Dir: Brad Anderson. US. 2014. 112mins
A full-blooded historical gothic horror film cast with distinguished actors who perfectly judge how far over the top they need to go, Brad Anderson’s Stonehearst Asylum (previously known as Eliza Graves) is an elaboration on Edgar Allan Poe’s bitter, satirical short story The System of Dr Tarr and Professor Fether.
Kingsley evokes both Vincent Price and Donald Pleasence as the charismatic, cracked Lamb, while Beckinsale makes for a strong-willed gothic heroine.
In late 1899, Edward Newgate (Jim Sturgess) – a young, newly qualified doctor – arrives at Stonehearst Asylum, which is located in a desolate part of Scotland (played by Bulgaria), to take up a position under the visionary Dr Lamb (Ben Kingsley). It soon becomes apparent that the real director of the asylum, Dr Salt (Michael Caine), has been deposed by one of his patients and is kept locked up in the basement with the rest of his staff while the inmates – who range from harmless to murderous – have taken over the running of the place.
The story was a mainstay of the famously gruesome Theatre du Grand-Guignol, and has been adapted for the screen many times since Maurice Tourneur’s Le Systeme du Dr Goudron et Professor Plume (1913) – in versions ranging from gruesome schlock (S.F. Brownrigg’s Don’t Look In The Basement) to experimental art movie (Jan Svankmajer’s Lunacy) with several art-horror mutations in between (Juan Lopez Moctezuma’s Mansion Of Madness).
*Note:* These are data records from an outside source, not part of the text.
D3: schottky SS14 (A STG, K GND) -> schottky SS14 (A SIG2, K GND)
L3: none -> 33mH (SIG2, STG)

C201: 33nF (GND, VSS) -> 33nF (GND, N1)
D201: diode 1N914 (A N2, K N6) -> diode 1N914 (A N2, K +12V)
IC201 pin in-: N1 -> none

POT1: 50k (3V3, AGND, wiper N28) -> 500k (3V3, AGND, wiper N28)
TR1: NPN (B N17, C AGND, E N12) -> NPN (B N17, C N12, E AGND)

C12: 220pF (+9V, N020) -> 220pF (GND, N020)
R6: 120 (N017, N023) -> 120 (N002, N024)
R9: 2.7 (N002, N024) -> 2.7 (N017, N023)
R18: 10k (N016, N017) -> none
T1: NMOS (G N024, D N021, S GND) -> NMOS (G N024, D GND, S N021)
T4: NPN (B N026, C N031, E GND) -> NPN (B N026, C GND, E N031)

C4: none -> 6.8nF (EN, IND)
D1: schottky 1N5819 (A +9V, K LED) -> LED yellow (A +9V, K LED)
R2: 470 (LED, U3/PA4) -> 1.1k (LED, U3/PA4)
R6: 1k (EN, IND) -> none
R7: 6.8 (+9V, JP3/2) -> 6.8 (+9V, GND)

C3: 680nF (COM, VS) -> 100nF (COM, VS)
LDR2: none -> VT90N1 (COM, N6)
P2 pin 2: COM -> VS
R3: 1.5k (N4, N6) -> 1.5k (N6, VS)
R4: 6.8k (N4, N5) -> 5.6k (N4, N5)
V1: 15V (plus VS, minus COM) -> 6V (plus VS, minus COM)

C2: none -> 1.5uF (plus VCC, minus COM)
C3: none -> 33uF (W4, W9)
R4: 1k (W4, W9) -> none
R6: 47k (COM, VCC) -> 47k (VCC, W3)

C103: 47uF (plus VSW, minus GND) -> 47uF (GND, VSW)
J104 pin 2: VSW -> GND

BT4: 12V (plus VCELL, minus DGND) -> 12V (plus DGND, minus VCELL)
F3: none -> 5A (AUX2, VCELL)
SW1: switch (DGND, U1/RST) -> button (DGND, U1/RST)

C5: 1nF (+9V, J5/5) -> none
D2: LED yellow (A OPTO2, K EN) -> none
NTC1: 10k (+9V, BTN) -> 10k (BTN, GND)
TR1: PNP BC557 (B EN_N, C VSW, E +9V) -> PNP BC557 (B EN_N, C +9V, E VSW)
Screenwriter Joe Gangemi (Wind Chill) adds fresh twists and characters to the brief sketch – with a developing mystery about the hero’s interest in patient Eliza Graves (Kate Beckinsale), who is confined after defending herself against a rich, cruel husband – but unusually picks up on Poe’s original point that the lunatics generally do a more humane job of caring for their fellows than the doctors did.
The worst horrors, like a primitive electro-shock device, are carried over from the old regime rather than introduced by the maniacs, and Dr Lamb’s notionally insane methods are at least initially successful in treating hopeless cases.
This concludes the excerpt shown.